What we need: 1. Each of our users shares with us a set of their prospects - often in the form of "Tim Cook, CEO, Apple". 2. There are plenty of ambiguities and errors, so we perform entity resolution on each of those prospects. a. Sometimes we perform entity resolution in bulk (like when a user signs up). b. Sometimes one at a time (like when a user has added a single new prospect). c. It would be nice if these could happen in real-time, but likely not critical 3. When we improve our entity resolution subsystem, I want to re-run entity resolution on all the previous uploads I can think of a few different ways to model this: 1. Think of [all of our users' canonical prospects] as a single, unpartitioned asset. Derive that asset fresh every time a sensor detects a change in the set of uploaded prospects. This is simple, but maybe wasteful (unless we cache results from the entity resolver?) 2. Partition canonical prospects by user. It seems like partitioning is usually by time - though I think I've stumbled on a few tidbits about dynamic partitioning where folks are not using time.
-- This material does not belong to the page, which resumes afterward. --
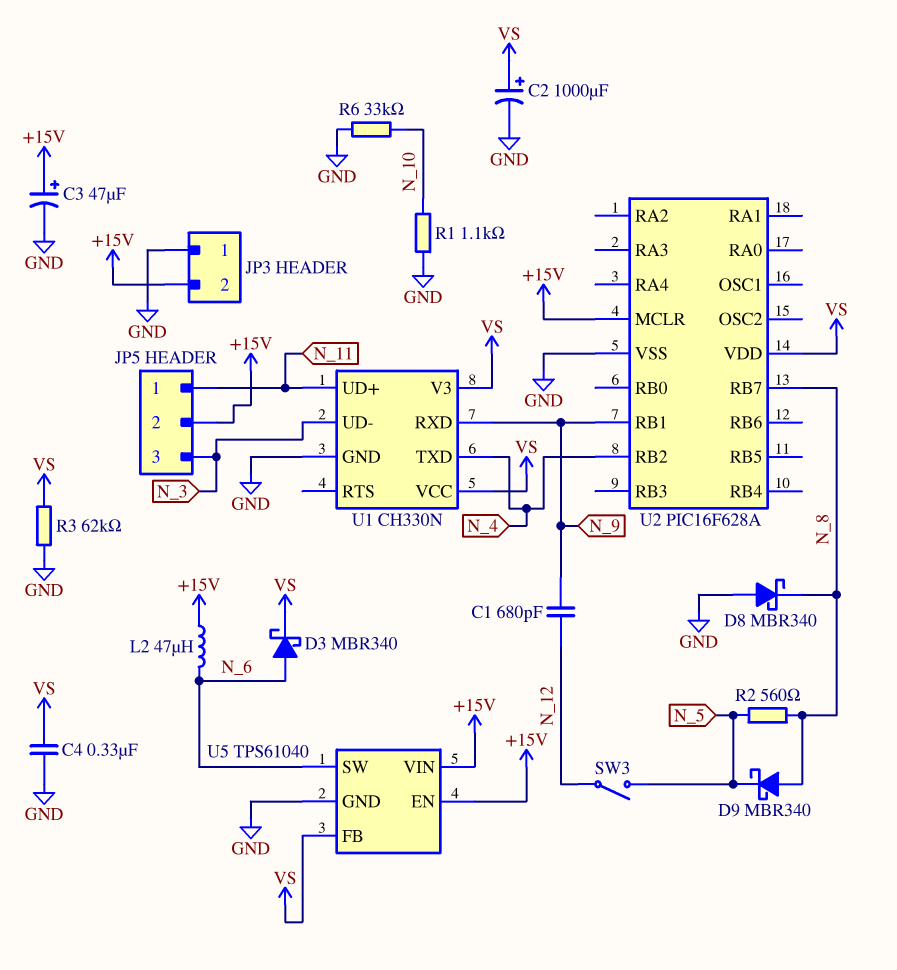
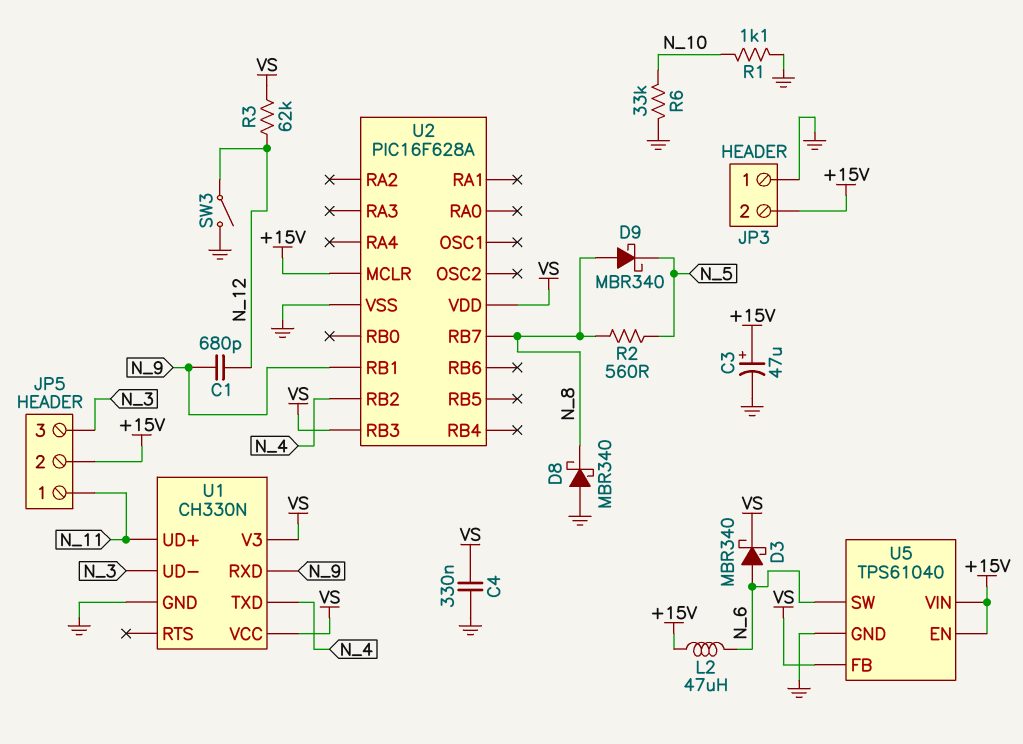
C2: 1000uF (plus VS, minus GND) -> none
R3: 62k (GND, VS) -> 62k (N_12, VS)
SW3: switch (N_5, N_12) -> switch (GND, N_12)
U2 pin RB3: none -> VS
Maybe makes backfilling easier? 3. Just partition by time - just do the entity resolution, and don’t care who uploaded the prospect. Let another part of the system (or the DAG) listen for and handle any newly resolved entities. Backfills are natural now. 4. Make this a streaming system - maybe it doesn't mesh well with Dagster? 5. Create a separate asset for every user? We're small and B2B SaaS, so right now we could do this for every customer company, but probably not forever.
I feel like I'm probably missing understanding around partitioning/memoizing/versioning - but my head is also spinning a bit from seeing so many different sources on this (old docs, new docs, GitHub, Slack), so figured I should just ask 🙂